Red lines and black lines correspond to simulations with and without NQTrp, respectively. (Top) Frequency histograms of the nematic order parameter P2 for the three Aβ segments. Values of P2 close to 0.2 and 0.8 correspond to disordered conformations and β-sheet structures, respectively (see the insets in the top right plot). The presence of NQTrp sensibly increases the amount of disordered structures for all peptides. (Bottom) Inter-peptide interaction energy distributions. The two peaks of the distributions correspond to a peptide in the center of an ordered oligomer (about −80 kcal/mol) and a peptide at the edge of an ordered oligomer (about −40 kcal/mol). The shoulder of the energy distribution at values of about −20 kcal/mol contains events with disordered or partially ordered oligomers (see insets in the bottom right plot). NQTrp markedly increases the amount of structures with unfavorable inter-peptide interaction energy.

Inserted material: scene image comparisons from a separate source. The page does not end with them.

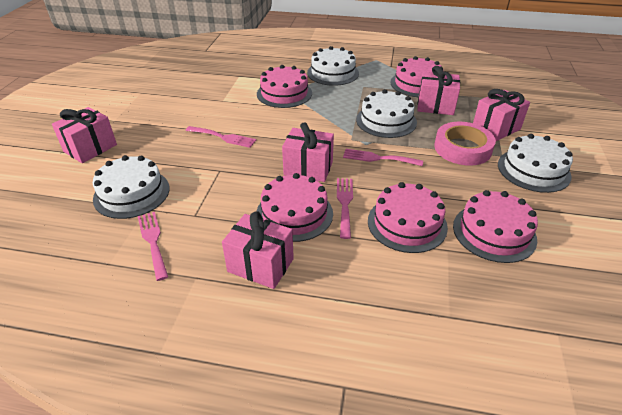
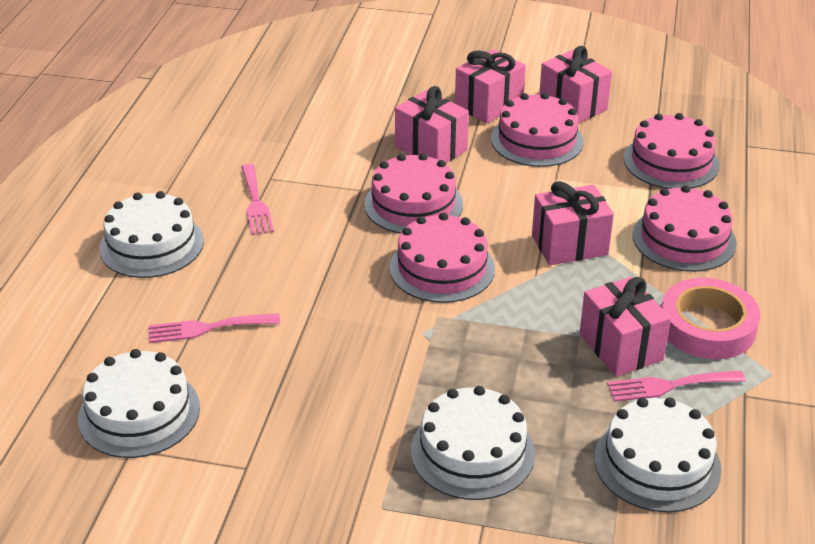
pink fork: 4 -> 3

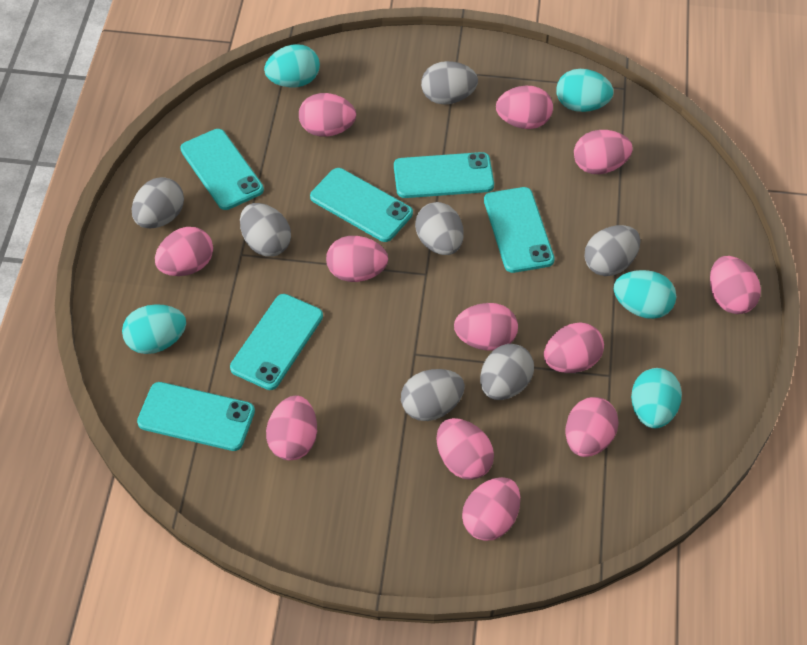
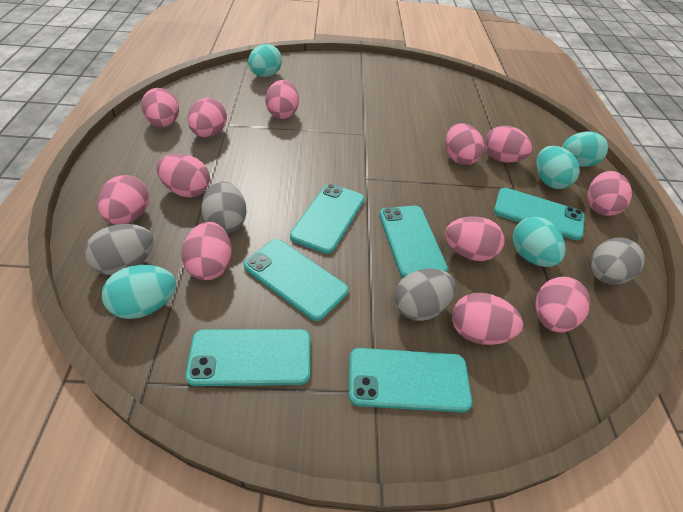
grey egg: 7 -> 4

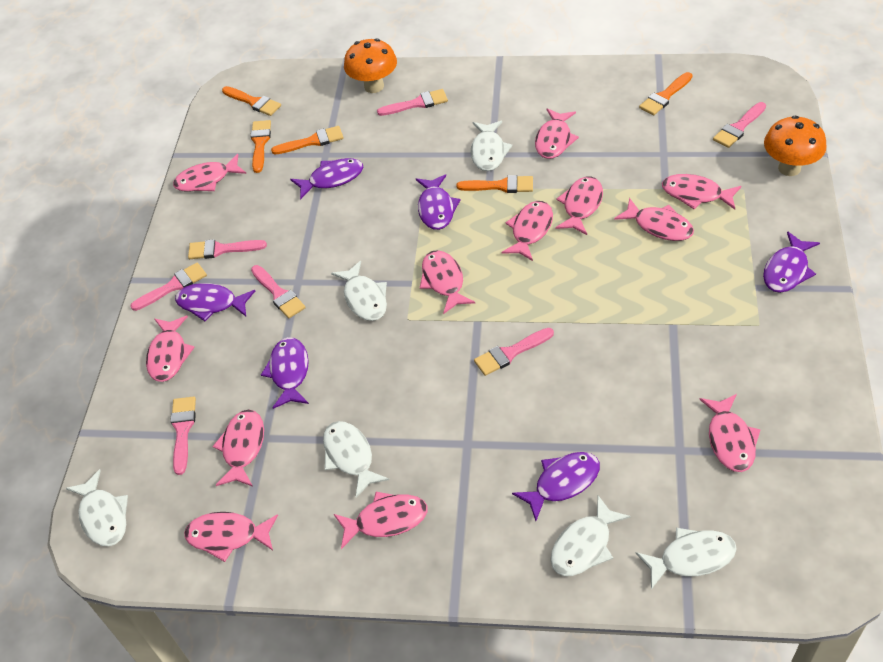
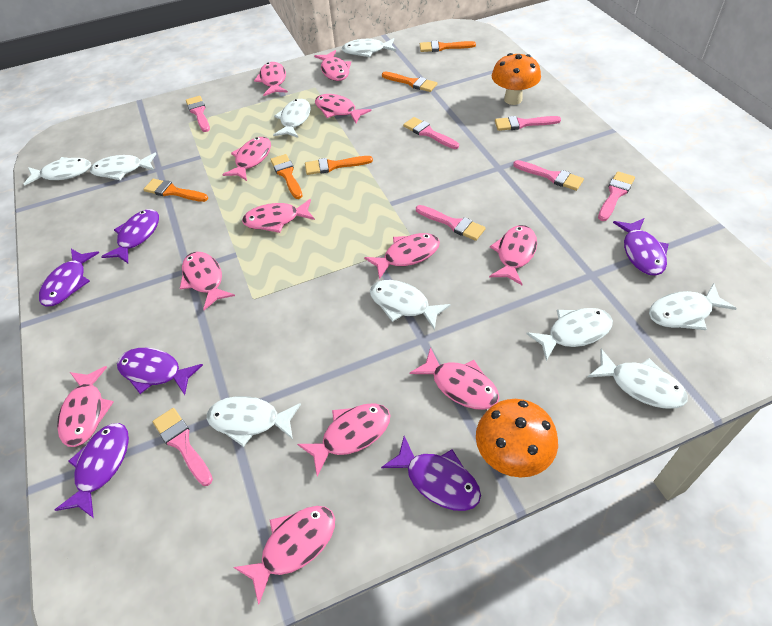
white fish: 6 -> 9

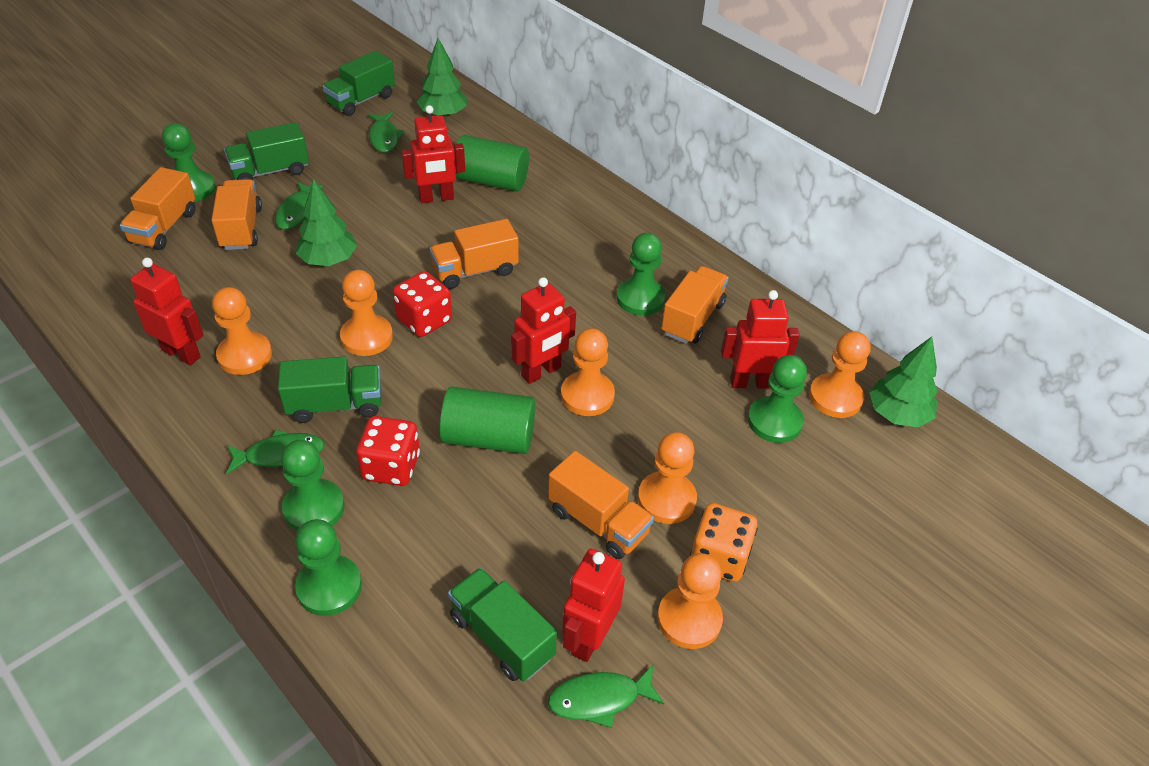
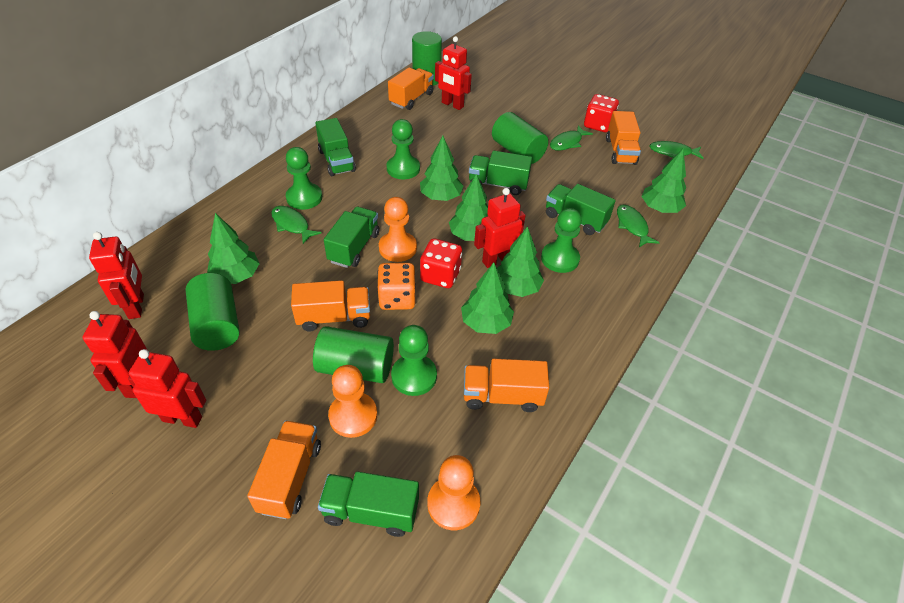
green cylinder: 2 -> 4
green pawn: 5 -> 4
green tree: 3 -> 6
green truck: 4 -> 5
orange pawn: 6 -> 3

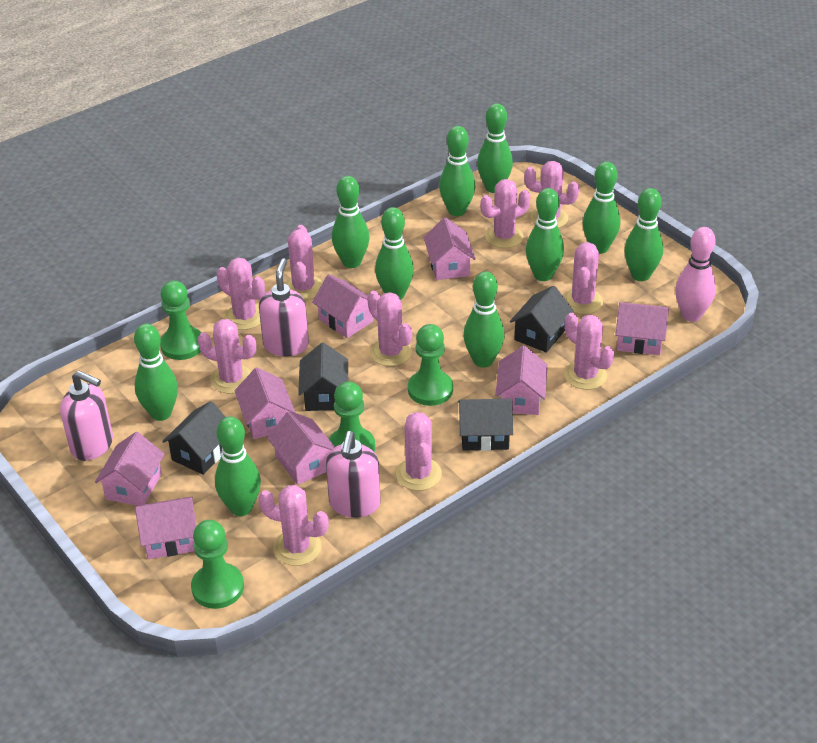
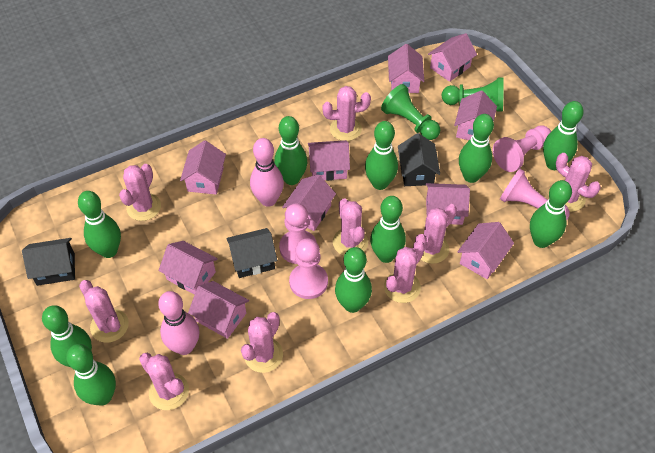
black house: 4 -> 3
green pawn: 4 -> 2
pink bowling pin: 1 -> 2
pink cactus: 10 -> 9
pink house: 8 -> 10
pink pawn: 0 -> 4
pink soap dispenser: 3 -> 0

https://doi.org/10.1371/journal.pone.0011101.g005

Binding mechanism of NQTrp to Aβ by computational analysis

Further computational analysis was conducted in order to determine the binding mechanism of NQTrp to Aβ. Hereafter, the hydrogen bonds between NQTrp and the Aβ peptide backbone will be identified using the labels of polar groups of NQTrp (see inset of Figure 6 for the labels), e.g., NH1-CO is the hydrogen bond between NH1 group and any carbonyl group of the backbone. Furthermore the interaction with a certain residue will be specified with the amino acid name, e.g., NH1-Phe20 is the hydrogen bond between NH1 group and backbone carbonyl of Phe20, and CO1-Phe20 is the hydrogen bond between CO1 group and Phe20 backbone amide. Due to the symmetry of the carboxyl oxygens of NQTrp, the hydrogen bond that can be formed with one of the two CO moieties will be referred as to CO3-NH. The frequency of hydrogen bond formation between the carbonyl groups of NQTrp and the amide backbone is shown in Figure 6. The agreement with the NMR amide proton chemical shift deviations is remarkable. The backbone amides that interact most with NQTrp through hydrogen bonds belong to Phe20, Ala21, and Glu22. It is worth noting that, although the van der Waals interaction energies between NQTrp and Phe19 or Phe20 are very similar, there is a much higher propensity for NQTrp to form a hydrogen bond with Phe20. The most frequent hydrogen bonds involving the peptide backbone are NH1-CO, CO1-NH and CO3-NH (Figure S4, Table S4). Interestingly, the hydrogen bond pairs NH1-CO, with CO1-NH or CO3-NH occur simultaneously at high probability (about 10% of the trajectory), and very frequently the three hydrogen bonds are formed at the same time (5% of the trajectory) (Table S5). These hydrogen bonds occur either within the same residue (Phe20 or Ala21), or within two amino acids that are separated by a single residue (Val18, Phe20, or Phe20, Glu22) (Table S5).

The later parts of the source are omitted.